Mud-Based Cooking Stoves in Uganda
Uganda, an East African country that Winston Churchill once referred to as the “pearl of Africa,” is growing fast, with a population of about 34.5 million. The country has a rainy season and a dry season, and those climate conditions lead many Ugandans to be farmers. However, Uganda is facing a massive problem with deforestation, which in turn can cause uncertain weather patterns. People, who rely on cutting down trees for firewood to cook food in stoves in Uganda, partly cause this deforestation problem. However, a man named Badru Kyewalyanga has created a cleaner, safer, and more sustainable stove.
The Problem
Deforestation in Uganda poses many concerns for the population. With only 10% of Uganda’s population receiving electricity, the only option to create energy to cook food for many people is to cut down trees and burn firewood. The effects of wood-burning stoves in Uganda are detrimental to the population. In fact, Uganda’s National Environment Management Authority predicts that Uganda’s forests will disappear in less than 20 years if the current conditions do not change.

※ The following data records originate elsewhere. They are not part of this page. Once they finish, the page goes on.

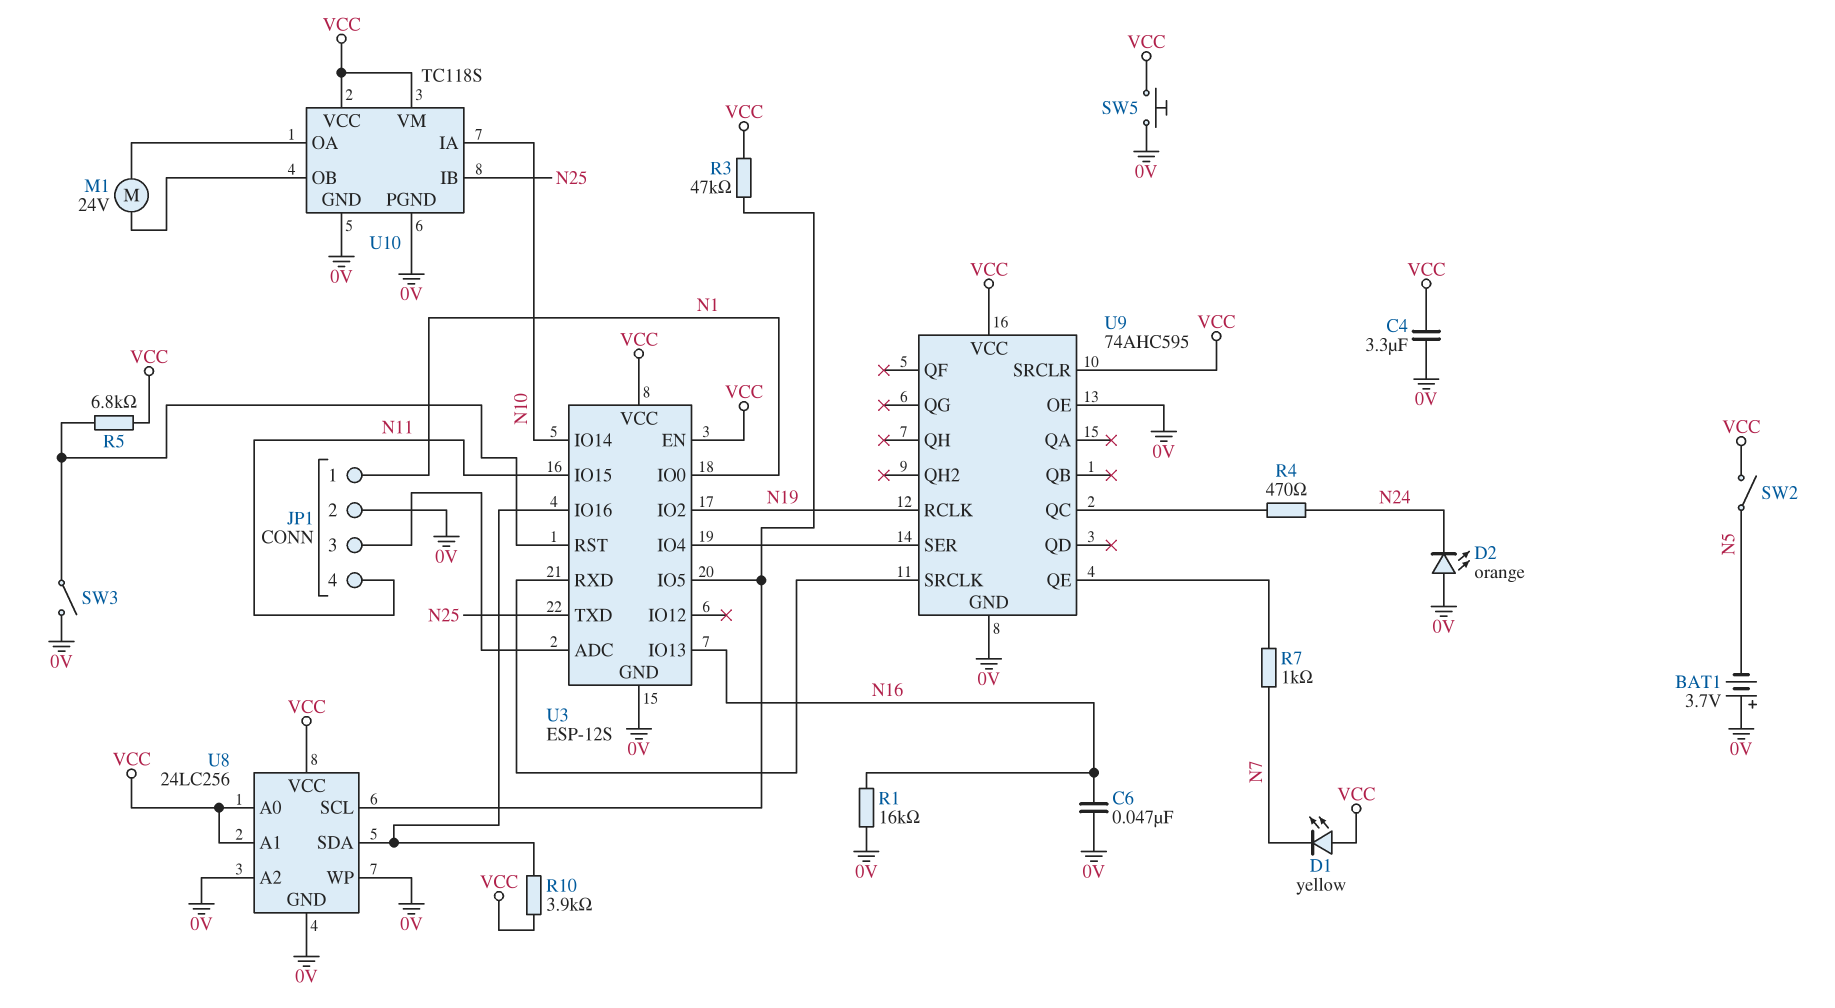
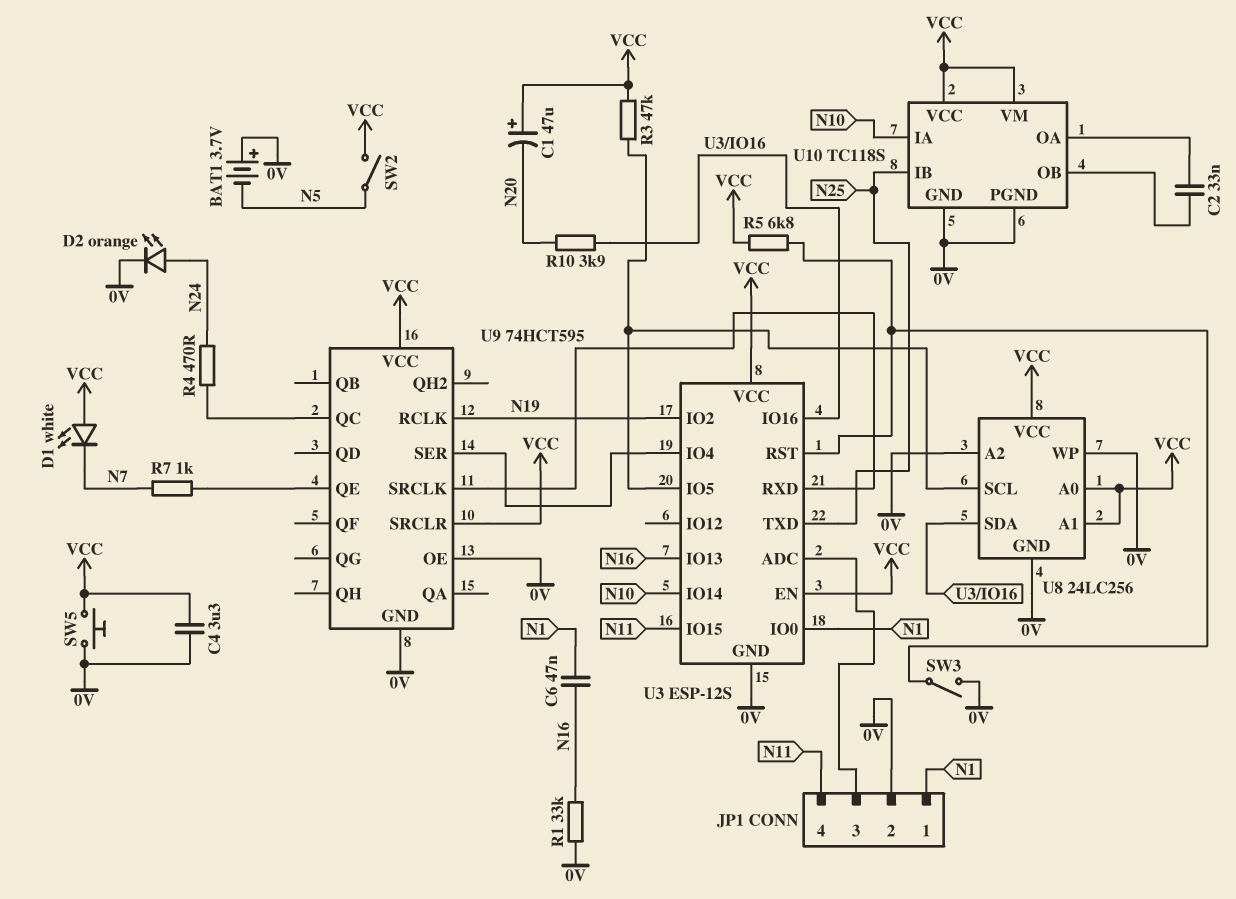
C1: none -> 47uF (plus VCC, minus N20)
C2: none -> 33nF (U10/OA, U10/OB)
C6: 47nF (0V, N16) -> 47nF (N1, N16)
D1: LED yellow (A VCC, K N7) -> LED white (A VCC, K N7)
D2: LED orange (A 0V, K N24) -> LED orange (A N24, K 0V)
M1: motor 24V (U10/OA, U10/OB) -> none
R1: 16k (0V, N16) -> 33k (0V, N16)
R10: 3.9k (U3/IO16, VCC) -> 3.9k (N20, U3/IO16)
U9: 74AHC595 -> 74HCT595

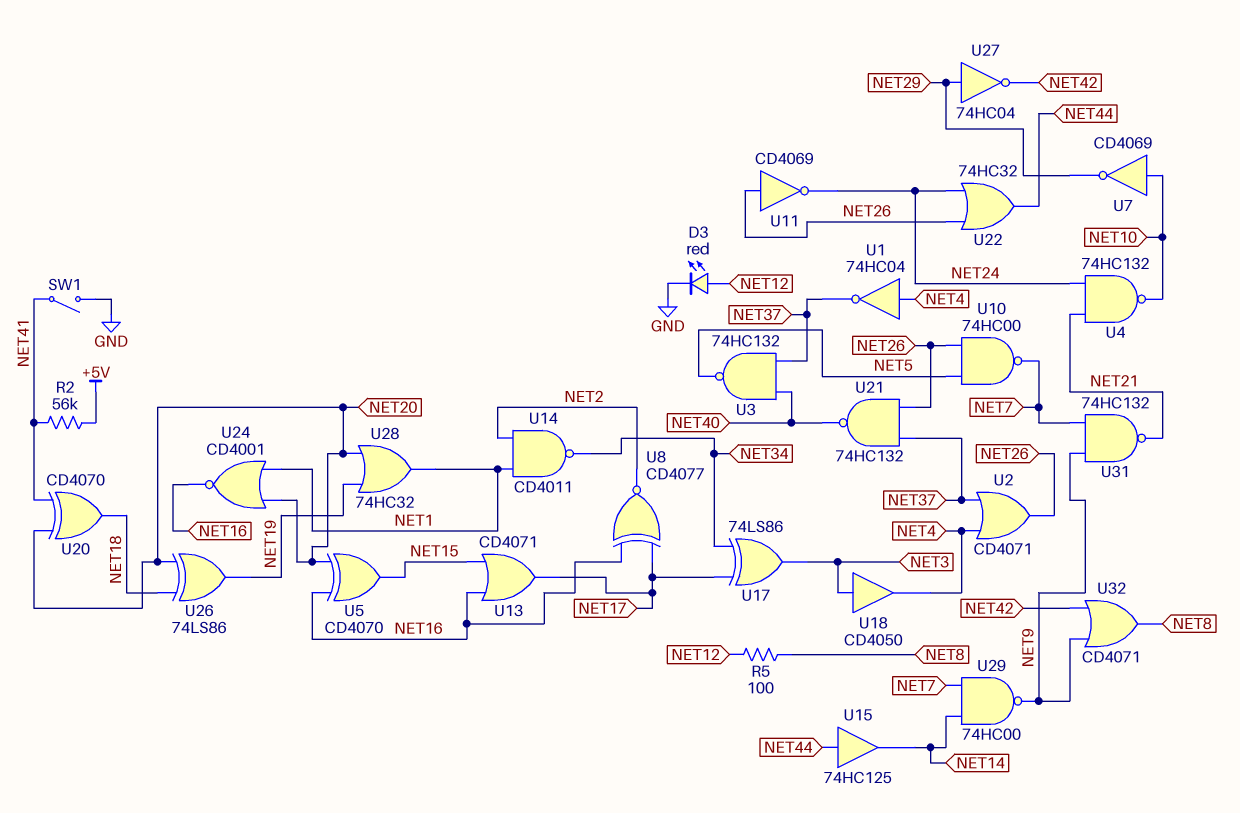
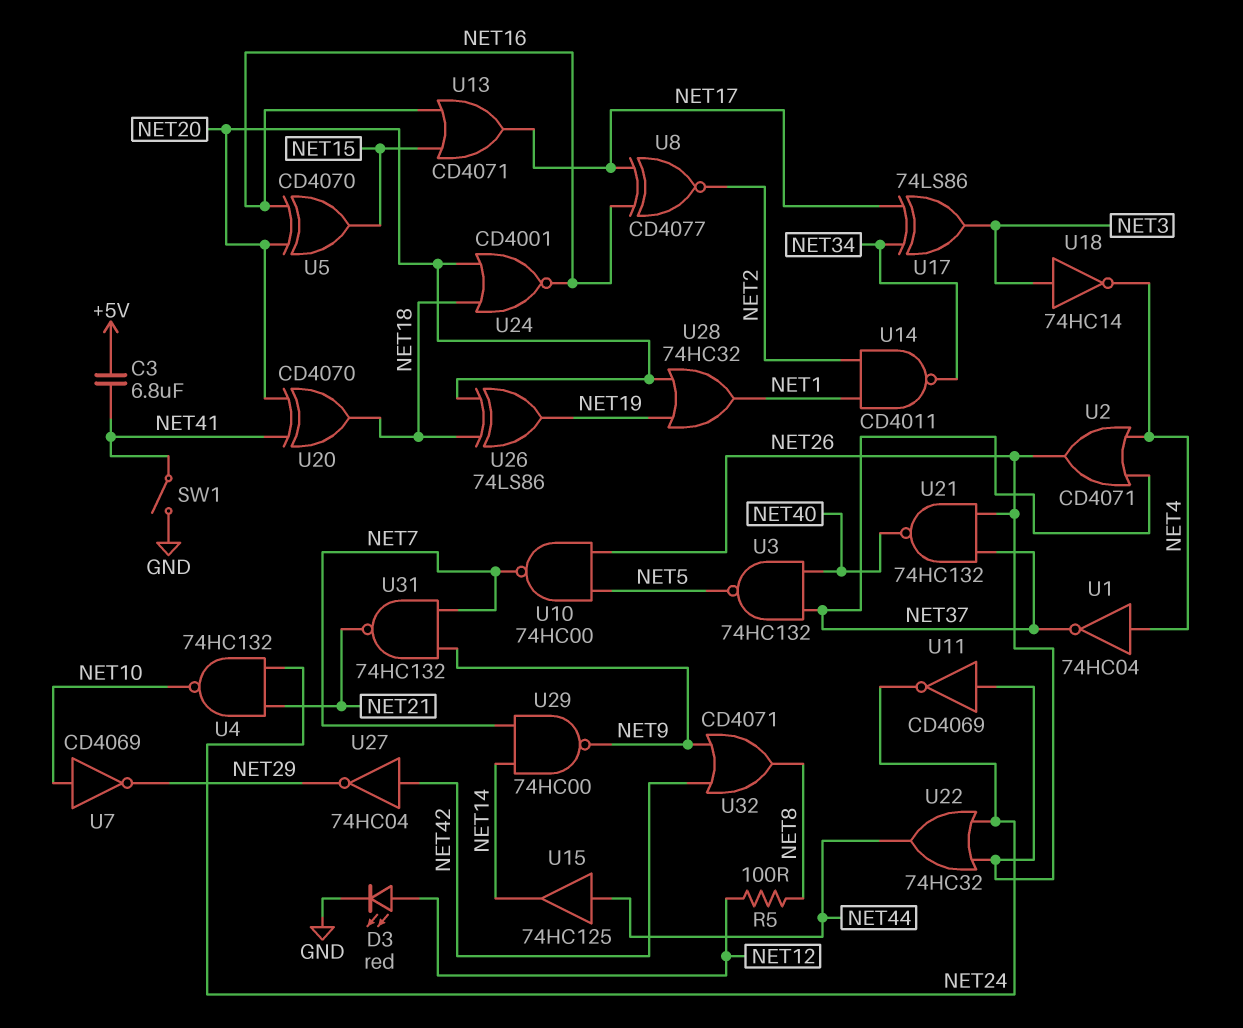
C3: none -> 6.8uF (+5V, NET41)
R2: 56k (+5V, NET41) -> none
U18: buffer CD4050 (in NET3, out NET4) -> NOT 74HC14 (in NET3, out NET4)
U24: NOR CD4001 (in NET1, in NET20, out NET16) -> NOR CD4001 (in NET18, in NET20, out NET16)
U27: NOT 74HC04 (in NET29, out NET42) -> NOT 74HC04 (in NET42, out NET29)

Deforestation creates irregular weather patterns, which can lead to intense droughts and heavy floods during different times of the year. In May 2020, floods affected thousands of people, destroying schools, a hospital, roads and power lines. Irregular weather patterns and storms leave many people without homes, schools to attend and electricity to cook food and conduct other daily activities. This contributes to the issue of poverty in Uganda, as more than 21% of Ugandans live in poverty. The irregular and extreme weather also causes high rates of crop failure in Uganda, which affects farmers who hope to earn money and plant food to feed their families. In the Rwenzori Mountains, floods left soil loose and unfarmable. Since many Ugandans have low incomes and cannot afford many basic necessities, the few crops that they harvest sell for money to pay for schooling for children and other essentials, leaving many people hungry as a result. Additionally, many women in Uganda have respiratory issues due to indoor air pollution from typical wood-burning stoves.
The Solution
After witnessing all the problems that traditional stoves in Uganda were causing, Kyewalyanga was determined to create a solution. He developed a stove using mud, water and straw, all of which are abundant in Uganda. The stove is essentially free to make and easy to build. To make a stove, Kyewalyanga forms the ingredients into small balls and attaches them together around a matooke tree, a common plant in Uganda which is much like a banana tree. As the mud hardens into a chimney, ventilation pockets and combustion chambers, the trunk of the tree rots away, thus forming an oven.
Kyewalyanga’s energy-saving stove reduces the amount of wood needed to cook food by 50%. However, the stove not only helps to reduce the number of trees that people must cut down, but it also provides the population with a sustainable alternative to traditional stoves in Uganda that cause respiratory illnesses and problems among farmers. A woman who cooks for her family of six people described how the smoke-filled walls of her kitchen caused health problems and how she hopes that Kyewalyanga’s stove will help her “get rid of [her] respiratory illness.” Since 2017, Kyewalyanga has created 100 stoves, but he hopes to develop many more in the future to combat deforestation and provide a more healthy lifestyle for the inhabitants of Uganda.